Total recommended time: 15 minutes.

Solution of two jug riddle: Stage 1: First level abstraction and specifying all possibilities of an outcome exhaustively

As you won't readily have two such jugs, you will,

imagine in your mind the objects of jugs as well as,
the actions of filling and emptying water.

The process being simple, you won't have any difficulty in deciding the outcome of an action that you have taken—all in your mind. This is first level abstraction.

For example, just fill the 3 litre jug fully from the tank and empty it into the 5 litre jug. You would be able to visualize the OUTCOME of these two actions precisely as,

3 litre jug empty and 3 litre water in the 5 litre jug.

Have we covered all aspects of the outcome?

No. We have surely missed one important aspect.
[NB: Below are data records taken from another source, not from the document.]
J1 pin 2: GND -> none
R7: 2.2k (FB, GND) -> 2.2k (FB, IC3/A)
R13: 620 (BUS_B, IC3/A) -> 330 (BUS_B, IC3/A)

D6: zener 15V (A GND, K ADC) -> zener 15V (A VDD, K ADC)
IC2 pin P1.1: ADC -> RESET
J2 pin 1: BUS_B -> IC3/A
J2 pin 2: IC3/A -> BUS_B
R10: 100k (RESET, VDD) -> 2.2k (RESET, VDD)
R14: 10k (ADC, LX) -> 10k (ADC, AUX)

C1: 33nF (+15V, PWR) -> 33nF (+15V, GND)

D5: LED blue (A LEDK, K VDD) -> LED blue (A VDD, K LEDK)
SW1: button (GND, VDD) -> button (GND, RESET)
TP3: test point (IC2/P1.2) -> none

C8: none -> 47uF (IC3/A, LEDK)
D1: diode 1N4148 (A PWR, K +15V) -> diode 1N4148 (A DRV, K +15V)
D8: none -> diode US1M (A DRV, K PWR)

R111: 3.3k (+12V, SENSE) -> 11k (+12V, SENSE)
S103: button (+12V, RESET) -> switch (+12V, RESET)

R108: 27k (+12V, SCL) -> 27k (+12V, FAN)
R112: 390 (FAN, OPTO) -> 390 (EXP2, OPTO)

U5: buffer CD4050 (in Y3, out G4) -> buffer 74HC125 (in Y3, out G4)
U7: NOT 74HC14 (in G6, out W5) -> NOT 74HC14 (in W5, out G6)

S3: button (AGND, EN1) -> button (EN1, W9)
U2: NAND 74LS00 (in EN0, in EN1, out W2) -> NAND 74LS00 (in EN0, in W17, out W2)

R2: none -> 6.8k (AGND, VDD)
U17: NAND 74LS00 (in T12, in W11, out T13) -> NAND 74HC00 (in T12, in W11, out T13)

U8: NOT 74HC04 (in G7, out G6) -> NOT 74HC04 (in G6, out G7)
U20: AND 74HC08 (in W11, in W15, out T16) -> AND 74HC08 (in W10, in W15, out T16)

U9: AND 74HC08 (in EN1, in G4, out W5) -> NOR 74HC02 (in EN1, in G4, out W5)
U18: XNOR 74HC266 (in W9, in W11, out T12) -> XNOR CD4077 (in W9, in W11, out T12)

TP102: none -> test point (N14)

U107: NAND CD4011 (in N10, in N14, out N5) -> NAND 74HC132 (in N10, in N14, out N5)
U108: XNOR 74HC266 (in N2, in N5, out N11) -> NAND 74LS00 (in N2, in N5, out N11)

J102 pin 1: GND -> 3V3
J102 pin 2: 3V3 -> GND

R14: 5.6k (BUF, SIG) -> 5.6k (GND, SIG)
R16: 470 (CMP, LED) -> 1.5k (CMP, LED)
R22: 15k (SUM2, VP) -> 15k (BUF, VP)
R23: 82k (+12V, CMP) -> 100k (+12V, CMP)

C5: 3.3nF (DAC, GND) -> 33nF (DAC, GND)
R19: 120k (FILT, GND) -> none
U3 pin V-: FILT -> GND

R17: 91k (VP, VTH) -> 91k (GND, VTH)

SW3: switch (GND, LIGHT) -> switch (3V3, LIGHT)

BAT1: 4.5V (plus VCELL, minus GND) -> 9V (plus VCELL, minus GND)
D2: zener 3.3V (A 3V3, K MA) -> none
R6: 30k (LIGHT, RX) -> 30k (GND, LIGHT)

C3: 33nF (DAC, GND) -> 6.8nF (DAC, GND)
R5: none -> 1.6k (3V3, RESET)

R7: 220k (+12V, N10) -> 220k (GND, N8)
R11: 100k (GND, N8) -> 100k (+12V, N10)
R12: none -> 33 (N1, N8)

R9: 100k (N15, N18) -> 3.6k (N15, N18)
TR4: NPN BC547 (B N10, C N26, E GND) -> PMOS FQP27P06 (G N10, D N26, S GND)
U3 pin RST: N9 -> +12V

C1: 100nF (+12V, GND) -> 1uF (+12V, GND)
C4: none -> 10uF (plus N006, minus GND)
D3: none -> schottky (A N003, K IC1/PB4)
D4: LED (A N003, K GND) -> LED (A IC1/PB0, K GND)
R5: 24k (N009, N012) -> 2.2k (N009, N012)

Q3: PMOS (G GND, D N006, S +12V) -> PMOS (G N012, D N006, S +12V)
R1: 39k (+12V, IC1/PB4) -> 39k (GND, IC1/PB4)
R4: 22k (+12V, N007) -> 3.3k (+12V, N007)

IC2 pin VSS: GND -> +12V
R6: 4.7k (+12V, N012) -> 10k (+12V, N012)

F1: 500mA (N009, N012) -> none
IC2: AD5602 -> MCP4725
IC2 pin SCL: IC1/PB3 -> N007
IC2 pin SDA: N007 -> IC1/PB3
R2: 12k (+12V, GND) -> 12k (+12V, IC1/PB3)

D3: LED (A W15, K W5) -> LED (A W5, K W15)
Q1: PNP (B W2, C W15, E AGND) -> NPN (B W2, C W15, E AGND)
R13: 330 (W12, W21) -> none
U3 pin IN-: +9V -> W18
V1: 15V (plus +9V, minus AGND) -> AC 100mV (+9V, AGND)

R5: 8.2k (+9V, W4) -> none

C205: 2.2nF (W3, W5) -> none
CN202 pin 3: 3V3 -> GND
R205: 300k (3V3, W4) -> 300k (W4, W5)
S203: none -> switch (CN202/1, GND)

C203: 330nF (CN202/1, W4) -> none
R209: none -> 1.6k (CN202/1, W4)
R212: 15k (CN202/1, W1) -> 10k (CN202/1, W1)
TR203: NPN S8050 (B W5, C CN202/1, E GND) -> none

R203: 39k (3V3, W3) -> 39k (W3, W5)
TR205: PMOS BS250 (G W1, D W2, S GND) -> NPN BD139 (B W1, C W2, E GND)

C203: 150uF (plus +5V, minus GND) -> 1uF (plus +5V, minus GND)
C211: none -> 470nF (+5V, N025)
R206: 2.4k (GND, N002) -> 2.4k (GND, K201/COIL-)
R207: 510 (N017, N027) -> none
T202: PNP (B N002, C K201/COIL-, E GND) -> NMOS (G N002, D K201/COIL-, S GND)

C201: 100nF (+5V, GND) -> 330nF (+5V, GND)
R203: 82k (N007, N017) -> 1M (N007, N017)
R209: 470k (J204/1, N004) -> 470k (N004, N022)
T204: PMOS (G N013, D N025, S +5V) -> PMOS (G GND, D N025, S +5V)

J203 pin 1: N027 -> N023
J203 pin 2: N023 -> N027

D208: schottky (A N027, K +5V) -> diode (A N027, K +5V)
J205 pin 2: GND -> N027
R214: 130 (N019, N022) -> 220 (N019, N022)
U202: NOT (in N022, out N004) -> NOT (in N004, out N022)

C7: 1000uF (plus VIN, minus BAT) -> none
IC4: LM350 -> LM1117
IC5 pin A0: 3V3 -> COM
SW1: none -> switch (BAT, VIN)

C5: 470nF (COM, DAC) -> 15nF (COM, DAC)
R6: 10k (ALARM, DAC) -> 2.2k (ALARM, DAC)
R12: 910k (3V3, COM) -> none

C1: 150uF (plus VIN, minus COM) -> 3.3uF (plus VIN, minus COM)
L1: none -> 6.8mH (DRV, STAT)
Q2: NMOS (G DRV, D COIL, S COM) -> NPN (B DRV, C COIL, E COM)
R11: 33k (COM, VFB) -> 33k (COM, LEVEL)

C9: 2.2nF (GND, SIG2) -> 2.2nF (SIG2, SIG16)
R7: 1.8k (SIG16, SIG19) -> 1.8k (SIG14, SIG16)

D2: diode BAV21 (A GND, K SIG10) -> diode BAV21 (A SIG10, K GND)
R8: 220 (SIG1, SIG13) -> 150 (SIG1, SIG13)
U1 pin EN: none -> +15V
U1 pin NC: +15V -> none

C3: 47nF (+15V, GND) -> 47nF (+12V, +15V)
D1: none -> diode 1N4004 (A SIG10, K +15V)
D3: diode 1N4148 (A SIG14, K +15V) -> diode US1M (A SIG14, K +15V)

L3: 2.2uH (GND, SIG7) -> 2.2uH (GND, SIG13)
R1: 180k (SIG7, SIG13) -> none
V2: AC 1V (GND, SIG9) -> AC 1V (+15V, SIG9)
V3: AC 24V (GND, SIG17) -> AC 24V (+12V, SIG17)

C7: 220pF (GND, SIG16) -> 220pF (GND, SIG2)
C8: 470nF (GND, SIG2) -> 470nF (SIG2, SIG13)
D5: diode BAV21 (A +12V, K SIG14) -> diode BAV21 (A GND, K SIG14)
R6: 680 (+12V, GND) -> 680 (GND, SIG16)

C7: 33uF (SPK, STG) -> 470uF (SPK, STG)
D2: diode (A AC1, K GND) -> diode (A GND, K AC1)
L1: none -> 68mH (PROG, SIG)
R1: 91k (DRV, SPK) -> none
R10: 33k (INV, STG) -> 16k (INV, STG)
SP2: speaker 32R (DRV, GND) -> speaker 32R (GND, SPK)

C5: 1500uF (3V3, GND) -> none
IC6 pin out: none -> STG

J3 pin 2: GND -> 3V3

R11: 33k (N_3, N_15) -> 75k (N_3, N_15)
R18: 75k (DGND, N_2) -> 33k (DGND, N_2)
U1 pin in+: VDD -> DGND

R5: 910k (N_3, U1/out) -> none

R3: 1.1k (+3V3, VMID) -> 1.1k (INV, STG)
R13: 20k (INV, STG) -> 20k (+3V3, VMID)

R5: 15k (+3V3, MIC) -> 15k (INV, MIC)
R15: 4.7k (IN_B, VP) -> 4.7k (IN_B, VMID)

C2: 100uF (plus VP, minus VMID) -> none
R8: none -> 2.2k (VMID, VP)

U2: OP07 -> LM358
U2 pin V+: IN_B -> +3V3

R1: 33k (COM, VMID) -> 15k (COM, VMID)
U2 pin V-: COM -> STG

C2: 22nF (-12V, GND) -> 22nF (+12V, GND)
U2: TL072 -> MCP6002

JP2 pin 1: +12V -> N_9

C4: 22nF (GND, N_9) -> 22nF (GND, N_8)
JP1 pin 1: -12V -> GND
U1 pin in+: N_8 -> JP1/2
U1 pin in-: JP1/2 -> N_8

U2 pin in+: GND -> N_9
Solution Stage 2: Precise and exhaustive specification of the outcome

We have missed the 2 litre of empty volume in the 5 litre jug. Add this to make the specification of outcome precise and exhaustive,

3 litre empty volume in the 3 litre jug,
3 litre of water in the 5 litre jug, and also,
2 litre of empty volume yet to be filled in the 5 litre jug.

You have now used two techniques of systematic problem solving,

First level abstraction of the objects and the actions on the objects,
Exhaustive listing out all the possible outcomes of specific actions.

Solution Stage 3: Second level abstraction to CONVERT OUTCOME of specific actions into EQUATIONS with NUMBERS

It is not difficult to translate the outcome of specific actions into addition or subtraction of two simple digits.

For example, if you fill the 3 litre jug from fully filled 5 litre jug, the outcomes or volume status of the two jugs would be represented by,

5 Litre jug: $5 - 3 = 2$: 2 litre water remains with 3 litre volume empty, and,

3 litre jug: $0 + 3 = 3$: 3 litre jug is fully filled.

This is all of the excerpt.